The Ethiopian government, meanwhile, has embraced state intervention to protect infant industries, prioritizing sectors that will “maximize linkage effects” and lead to investments in connected industries, as Arkebe Oqubay, a special adviser to the prime minister, puts it in Made in Africa: Industrial Policy in Ethiopia. In his study of experiments in the cement, floriculture, and leather industries from 1991 to 2013, Oqubay argues that low-income African countries such as Ethiopia cannot develop their natural advantages without the strong hand of the state. This doesn’t mean creating an inflexible command economy, but instead “reserving the right to make mistakes and, in the process, to learn from them.” 

Earlier growth strategies in Africa have been handicapped by a relatively underdeveloped workforce skill base. Training has to be a cornerstone of development policies, and the best bet is to build off where workers currently are. In East Africa, that means farming. Despite its much-touted manufacturing growth, more than 70 percent of Ethiopia’s workforce is still in agriculture.

The African Union’s African Continental Free Trade Area, which went into effect at the beginning of 2021, removes trade barriers for goods and services among countries on the continent, giving infant industries more access to friendly export markets. The additional income from opening trade, plus savings from eliminating tariffs, is estimated to reach $450 billion by 2035.

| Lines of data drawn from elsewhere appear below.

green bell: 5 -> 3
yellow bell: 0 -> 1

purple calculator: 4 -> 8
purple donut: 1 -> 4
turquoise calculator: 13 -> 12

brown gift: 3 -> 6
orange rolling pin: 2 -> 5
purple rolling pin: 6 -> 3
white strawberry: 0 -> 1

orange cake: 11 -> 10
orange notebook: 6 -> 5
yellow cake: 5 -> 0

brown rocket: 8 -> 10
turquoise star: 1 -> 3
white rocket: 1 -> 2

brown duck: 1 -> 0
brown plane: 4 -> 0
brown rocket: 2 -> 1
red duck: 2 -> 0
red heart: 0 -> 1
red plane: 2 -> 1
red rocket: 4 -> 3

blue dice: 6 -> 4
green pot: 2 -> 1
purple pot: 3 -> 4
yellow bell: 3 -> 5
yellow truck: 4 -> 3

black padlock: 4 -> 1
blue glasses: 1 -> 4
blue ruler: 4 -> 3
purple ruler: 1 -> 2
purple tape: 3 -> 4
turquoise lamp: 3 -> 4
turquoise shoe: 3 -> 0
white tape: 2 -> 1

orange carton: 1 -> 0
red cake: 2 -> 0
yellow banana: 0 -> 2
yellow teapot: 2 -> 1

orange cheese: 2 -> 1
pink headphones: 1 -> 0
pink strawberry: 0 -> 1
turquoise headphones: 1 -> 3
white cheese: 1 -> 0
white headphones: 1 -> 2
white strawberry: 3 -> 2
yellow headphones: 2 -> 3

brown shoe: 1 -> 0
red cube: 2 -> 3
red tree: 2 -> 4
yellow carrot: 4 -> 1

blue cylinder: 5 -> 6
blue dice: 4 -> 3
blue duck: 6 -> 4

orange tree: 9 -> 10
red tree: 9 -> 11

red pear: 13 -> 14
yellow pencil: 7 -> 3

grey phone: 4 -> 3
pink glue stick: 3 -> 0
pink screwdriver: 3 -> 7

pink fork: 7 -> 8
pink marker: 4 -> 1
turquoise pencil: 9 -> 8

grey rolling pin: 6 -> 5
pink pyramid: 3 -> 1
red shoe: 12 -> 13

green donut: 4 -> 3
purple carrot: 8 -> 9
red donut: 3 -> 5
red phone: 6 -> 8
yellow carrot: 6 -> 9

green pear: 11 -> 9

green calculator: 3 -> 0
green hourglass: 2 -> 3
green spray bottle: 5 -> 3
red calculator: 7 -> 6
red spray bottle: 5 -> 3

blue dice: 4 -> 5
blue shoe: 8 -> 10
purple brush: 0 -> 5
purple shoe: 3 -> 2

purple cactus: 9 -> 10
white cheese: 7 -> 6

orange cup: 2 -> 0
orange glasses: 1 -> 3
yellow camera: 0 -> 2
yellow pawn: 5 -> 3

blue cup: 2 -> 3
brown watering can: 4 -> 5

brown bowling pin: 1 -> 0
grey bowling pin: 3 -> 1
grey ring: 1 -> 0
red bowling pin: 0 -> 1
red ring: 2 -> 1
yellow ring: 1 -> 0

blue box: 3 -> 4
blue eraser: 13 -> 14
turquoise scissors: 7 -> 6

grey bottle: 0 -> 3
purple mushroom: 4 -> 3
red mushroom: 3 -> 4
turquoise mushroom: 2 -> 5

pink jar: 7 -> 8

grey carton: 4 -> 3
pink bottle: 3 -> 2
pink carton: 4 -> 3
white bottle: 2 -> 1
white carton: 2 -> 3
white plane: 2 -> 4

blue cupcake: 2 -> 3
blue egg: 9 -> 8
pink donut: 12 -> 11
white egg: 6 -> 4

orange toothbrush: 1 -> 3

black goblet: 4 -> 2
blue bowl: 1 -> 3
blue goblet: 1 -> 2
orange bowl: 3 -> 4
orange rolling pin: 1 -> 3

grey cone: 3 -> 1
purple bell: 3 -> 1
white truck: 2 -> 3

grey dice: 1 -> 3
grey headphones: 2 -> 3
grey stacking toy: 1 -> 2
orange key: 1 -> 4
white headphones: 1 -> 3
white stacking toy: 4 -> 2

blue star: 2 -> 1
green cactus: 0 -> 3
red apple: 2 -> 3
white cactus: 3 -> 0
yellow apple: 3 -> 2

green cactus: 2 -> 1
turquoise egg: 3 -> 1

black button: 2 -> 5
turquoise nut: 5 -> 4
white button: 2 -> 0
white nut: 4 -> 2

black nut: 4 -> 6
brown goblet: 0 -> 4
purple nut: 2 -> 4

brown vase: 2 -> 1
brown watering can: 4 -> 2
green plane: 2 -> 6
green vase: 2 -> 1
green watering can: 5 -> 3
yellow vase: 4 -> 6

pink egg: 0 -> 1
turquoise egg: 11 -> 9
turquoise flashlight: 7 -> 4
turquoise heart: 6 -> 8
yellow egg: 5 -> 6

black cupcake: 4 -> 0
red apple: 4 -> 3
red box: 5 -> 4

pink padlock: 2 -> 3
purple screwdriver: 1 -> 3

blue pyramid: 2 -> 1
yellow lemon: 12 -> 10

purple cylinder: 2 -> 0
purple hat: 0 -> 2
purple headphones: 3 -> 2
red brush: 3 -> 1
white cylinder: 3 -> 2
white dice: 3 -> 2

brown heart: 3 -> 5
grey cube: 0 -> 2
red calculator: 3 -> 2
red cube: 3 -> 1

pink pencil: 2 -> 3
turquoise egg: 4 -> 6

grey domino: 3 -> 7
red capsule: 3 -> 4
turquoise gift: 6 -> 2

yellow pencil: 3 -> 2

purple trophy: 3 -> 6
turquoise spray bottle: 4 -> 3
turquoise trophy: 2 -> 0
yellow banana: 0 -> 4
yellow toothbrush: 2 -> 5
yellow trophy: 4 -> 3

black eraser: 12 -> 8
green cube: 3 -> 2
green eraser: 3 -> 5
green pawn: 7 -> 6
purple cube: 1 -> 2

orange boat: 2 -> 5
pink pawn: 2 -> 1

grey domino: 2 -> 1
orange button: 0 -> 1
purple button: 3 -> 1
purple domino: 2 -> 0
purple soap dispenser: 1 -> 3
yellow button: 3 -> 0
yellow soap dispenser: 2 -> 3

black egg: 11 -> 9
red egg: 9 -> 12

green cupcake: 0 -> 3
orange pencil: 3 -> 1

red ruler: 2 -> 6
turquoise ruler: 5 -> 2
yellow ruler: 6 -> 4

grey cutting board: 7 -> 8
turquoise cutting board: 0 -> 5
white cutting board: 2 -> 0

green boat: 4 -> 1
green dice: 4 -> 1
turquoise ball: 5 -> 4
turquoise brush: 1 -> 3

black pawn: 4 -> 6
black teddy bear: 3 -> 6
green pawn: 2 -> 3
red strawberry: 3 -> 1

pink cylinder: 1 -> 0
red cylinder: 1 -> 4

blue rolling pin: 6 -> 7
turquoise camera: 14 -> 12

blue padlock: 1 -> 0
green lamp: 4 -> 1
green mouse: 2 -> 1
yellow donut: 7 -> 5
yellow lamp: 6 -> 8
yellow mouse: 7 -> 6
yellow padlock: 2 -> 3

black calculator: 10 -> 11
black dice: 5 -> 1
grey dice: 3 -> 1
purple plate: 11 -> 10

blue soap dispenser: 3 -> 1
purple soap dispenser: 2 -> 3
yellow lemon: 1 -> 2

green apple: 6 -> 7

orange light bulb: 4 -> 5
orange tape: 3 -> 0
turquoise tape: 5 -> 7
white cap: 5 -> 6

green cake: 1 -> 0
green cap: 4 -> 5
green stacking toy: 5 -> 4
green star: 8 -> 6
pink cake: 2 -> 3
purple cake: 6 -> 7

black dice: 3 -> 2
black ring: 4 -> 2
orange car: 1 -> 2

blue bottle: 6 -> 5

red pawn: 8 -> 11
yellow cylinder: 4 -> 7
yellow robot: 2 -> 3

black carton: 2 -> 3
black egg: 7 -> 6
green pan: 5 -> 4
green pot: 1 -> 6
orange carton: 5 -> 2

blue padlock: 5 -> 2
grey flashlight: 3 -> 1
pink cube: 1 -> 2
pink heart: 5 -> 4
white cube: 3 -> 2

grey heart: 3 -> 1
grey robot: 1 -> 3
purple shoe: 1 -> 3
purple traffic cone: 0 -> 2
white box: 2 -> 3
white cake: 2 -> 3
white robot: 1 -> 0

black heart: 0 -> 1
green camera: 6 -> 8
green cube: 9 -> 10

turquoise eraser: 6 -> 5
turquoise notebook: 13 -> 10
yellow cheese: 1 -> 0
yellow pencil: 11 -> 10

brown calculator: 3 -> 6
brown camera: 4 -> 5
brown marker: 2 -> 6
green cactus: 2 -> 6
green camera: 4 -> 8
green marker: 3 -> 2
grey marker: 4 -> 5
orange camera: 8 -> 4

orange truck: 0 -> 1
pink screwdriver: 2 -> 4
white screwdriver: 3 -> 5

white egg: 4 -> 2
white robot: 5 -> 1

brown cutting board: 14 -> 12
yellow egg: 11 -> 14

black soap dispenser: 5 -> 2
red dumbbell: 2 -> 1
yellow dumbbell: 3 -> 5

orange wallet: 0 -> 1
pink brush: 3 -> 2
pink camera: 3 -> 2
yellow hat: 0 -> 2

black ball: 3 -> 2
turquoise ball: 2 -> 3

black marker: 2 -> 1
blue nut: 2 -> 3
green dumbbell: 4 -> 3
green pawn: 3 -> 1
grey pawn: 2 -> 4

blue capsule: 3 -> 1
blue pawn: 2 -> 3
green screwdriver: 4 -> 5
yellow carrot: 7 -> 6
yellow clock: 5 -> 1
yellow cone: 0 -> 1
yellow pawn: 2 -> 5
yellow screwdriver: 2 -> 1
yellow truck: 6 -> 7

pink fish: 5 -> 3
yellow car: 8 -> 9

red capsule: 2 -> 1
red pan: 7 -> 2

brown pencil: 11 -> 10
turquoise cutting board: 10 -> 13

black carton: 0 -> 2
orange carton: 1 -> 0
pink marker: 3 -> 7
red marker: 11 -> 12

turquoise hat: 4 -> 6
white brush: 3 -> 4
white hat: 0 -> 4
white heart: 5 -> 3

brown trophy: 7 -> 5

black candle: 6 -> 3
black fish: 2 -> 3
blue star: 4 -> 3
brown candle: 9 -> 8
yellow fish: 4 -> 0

 The bulk of development efforts are still devoted to attracting foreign business investment, creating an all too familiar race to the bottom. The Tax Justice Network-Africa estimates that Kenya loses a billion dollars a year in tax incentives and exemptions. Export processing zones, a key part of the country’s industrial policy, give companies a ten-year corporate income tax holiday and exemptions from import duties on machinery, raw materials, and inputs. What reason do foreign companies have to invest in linkages with domestic ones, or to train workers, if they are planning to leave the moment the tax holiday is up?

Jacob Omolo, a labor economist at Kenyatta University in Kenya, describes the Kenyan state as caught between standing by the “principles and rights” of Kenyan citizens “versus their desire for investments.”

 As part of its charm offensive to attract foreign capital, the state has been reluctant to enforce labor and union regulations. Pervasive high unemployment, particularly among those under age thirty-five, also leaves workers in a vulnerable position, while the minimum wage—by some estimates, $123 per month—is half a living wage of roughly $240 per month. The promised trickle-down effects of foreign investment have not materialized.

To Omolo, the decision to neglect labor protections has been the “weakest link” in state development blueprints. African governments that fail to support workers, build on existing skills and improve them, and support sectors that create local wealth and diminish the power of foreign capital will have little hope of growing past the sweatshop floor.